No termina de estar claro si vemos mejor. Sabemos que estamos más apurados, somos más automáticos y veloces en la elección o en el descarte de películas. Nos hemos habituado a bucear entre un banco incabarcable de materiales con mayor intuición. Hemos perdido la devoción por “la película en su templo”.
El espectador del ritual del cine en sala, vivía (vive aún cuando acude) la experiencia de esas breves horas de exposición, bajo un cierto estado de hipnosis, de entrega casi total a la realidad que le era exhibida. El cine, sobre todo el basado en la fotografía, siempre ha tenido una extraña e irracional sensación de que aquello que veía era verdad durante el tiempo que duraba la película. Y en cierta forma, una película es una verdad perceptiva y emocional que vivimos. No la realidad que puede simular pero sí la realidad interior vivida ante la exposición. Es verdad que hemos llorado. No es verdad que se murió la actriz en la escena final.

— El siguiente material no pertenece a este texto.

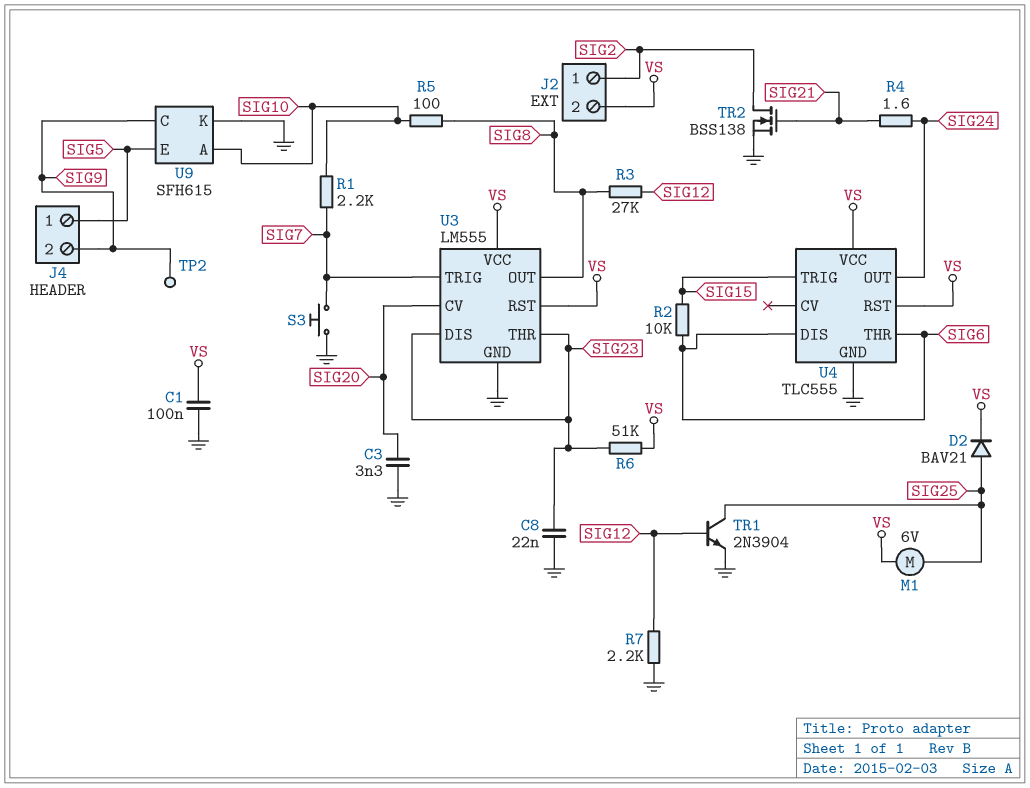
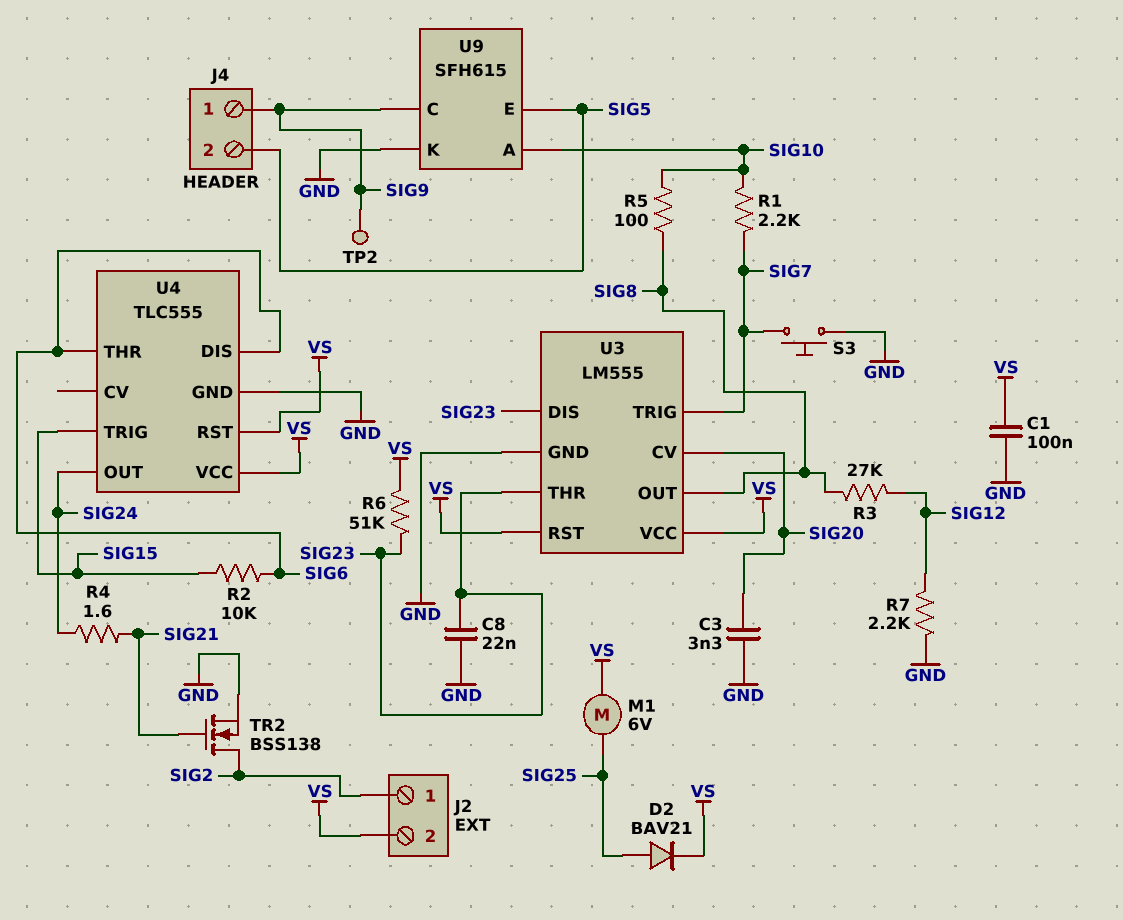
J4 pin 1: SIG5 -> SIG9
J4 pin 2: SIG9 -> SIG5
TR1: NPN 2N3904 (B SIG12, C SIG25, E GND) -> none

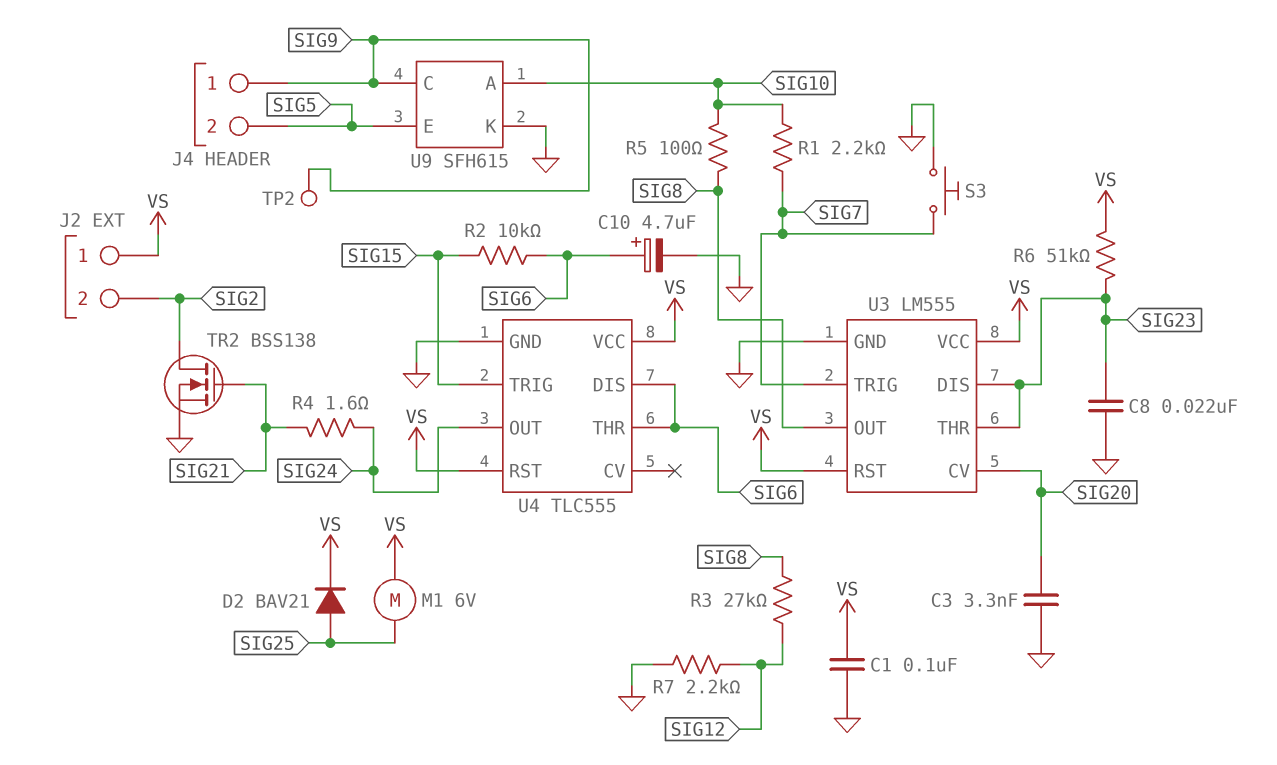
C10: none -> 4.7uF (plus SIG6, minus GND)
J2 pin 1: SIG2 -> VS
J2 pin 2: VS -> SIG2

Era un estado de ingenuidad mayor. Esa pantalla inmensa que podía desbordad la presencia del espectador, esa sala a oscuras donde el film era la única actividad atendible y el único motivo para estar allí, más el ritual de prepararse, trasladarse y pagar, suponían un estado propicio que en alguna medida aseguraba de antemano que el evento cine, el encuentro de espectadores con una película y en una sala preparada para tal efecto, se produjera sin dificultades. Y aún hoy, el ritual funciona. No ha perdido sus cualidades. Lo que ha perdido es competitividad porque hay muchas más maneras de ver una película.

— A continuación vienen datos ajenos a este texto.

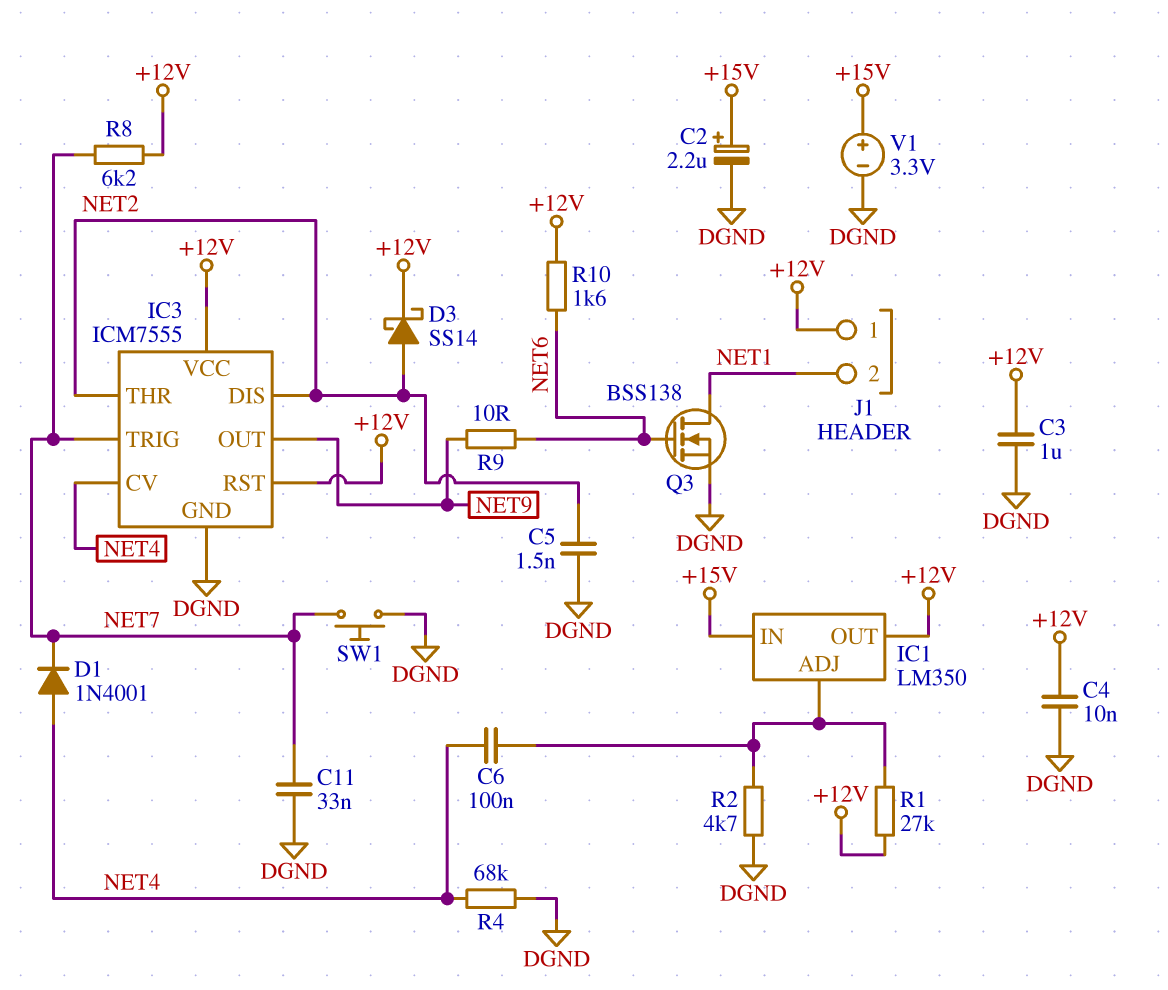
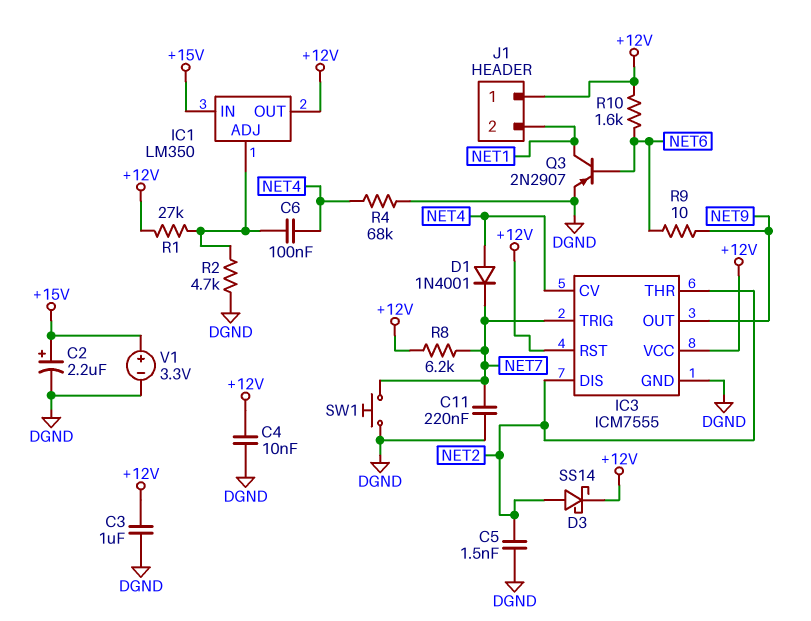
C11: 33nF (DGND, NET7) -> 220nF (DGND, NET7)
Q3: NMOS BSS138 (G NET6, D NET1, S DGND) -> PNP 2N2907 (B NET6, C NET1, E DGND)

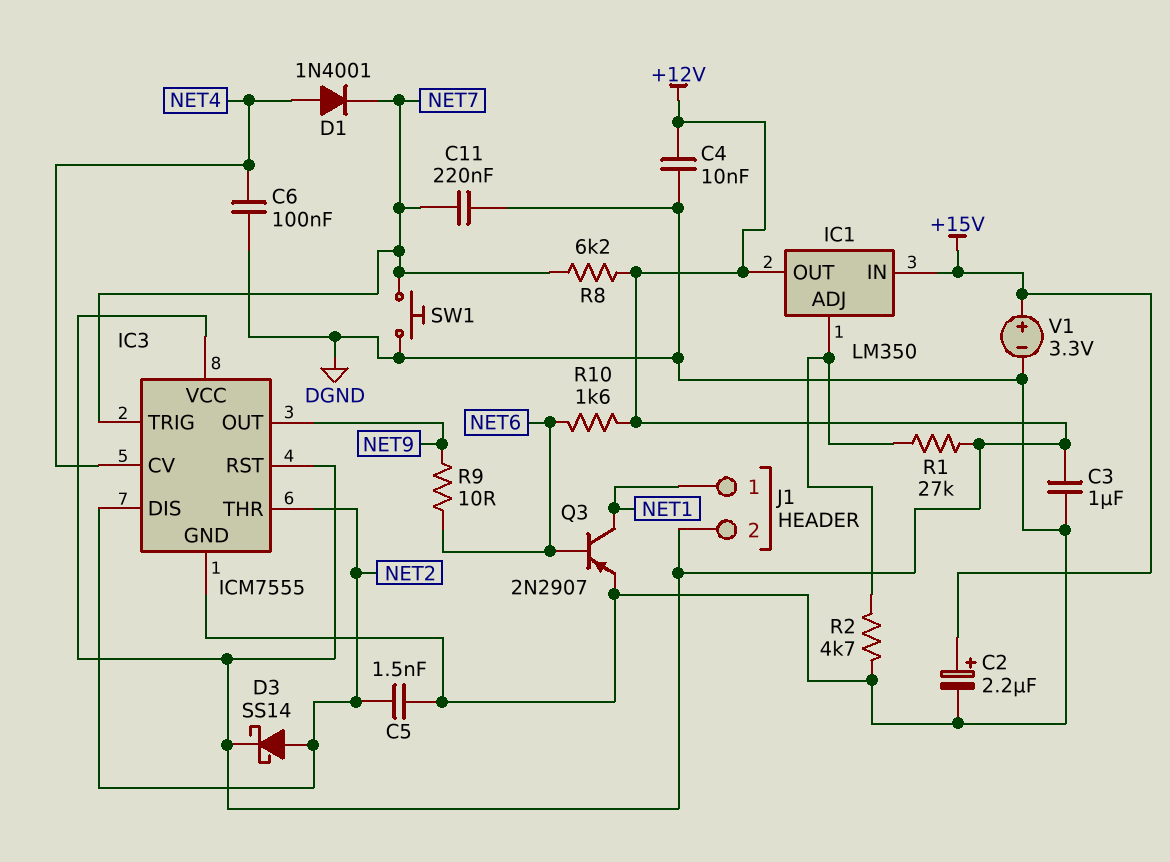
C6: 100nF (IC1/ADJ, NET4) -> 100nF (DGND, NET4)
J1 pin 1: +12V -> NET1
J1 pin 2: NET1 -> +12V
R4: 68k (DGND, NET4) -> none

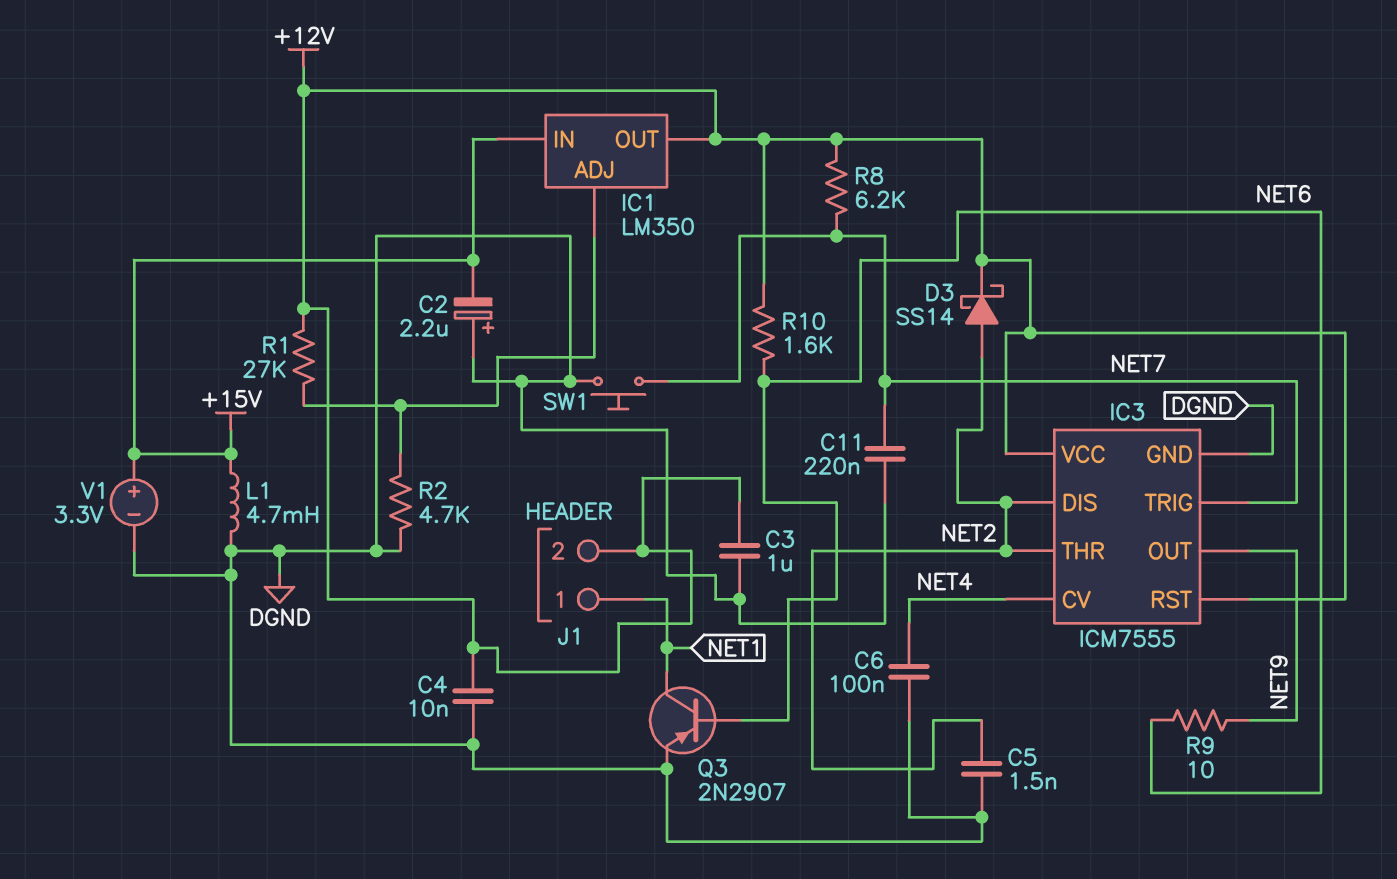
C2: 2.2uF (plus +15V, minus DGND) -> 2.2uF (plus DGND, minus +15V)
D1: diode 1N4001 (A NET4, K NET7) -> none
L1: none -> 4.7mH (+15V, DGND)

El espectador actual ha perdido esta inocencia del ritual. Ve más cosas pero no sabemos si ve mejor. Su tiempo-click lo ha convertido en un consumidor voraz de instantes audiovisuales. La interactividad con las pantallas nos ha sacado de la hipnosis, nos permite la intervención en el cuadro interactivo y nos ha dotado de un tactil activismo. Pero ver mejor, ver con paciencia, disfrutar plásticamente del ocurrir de las cosas, si no lo hacemos en la vida diaria por qué habríamos de hacerlo frente a una película.
Quizá, nos detenemos poco y consumimos mucho.
En nuestro cine el acto de la exhibición vinculado al ritual es un acto secundario. Pero también es secundaria la alternativa de ofrecer nuestras películas en las autovías virtuales. La exhibición es un momento de trabajo común entre los espectadores presentes, vinculados a la producción. De las pocas veces que hacemos una exhibición a espectadores remotos (ese antiguo espectador primero del cine) sentimos esa vaciedad de la que hablaba nuestro amigo: la verdad es que no pasa nada.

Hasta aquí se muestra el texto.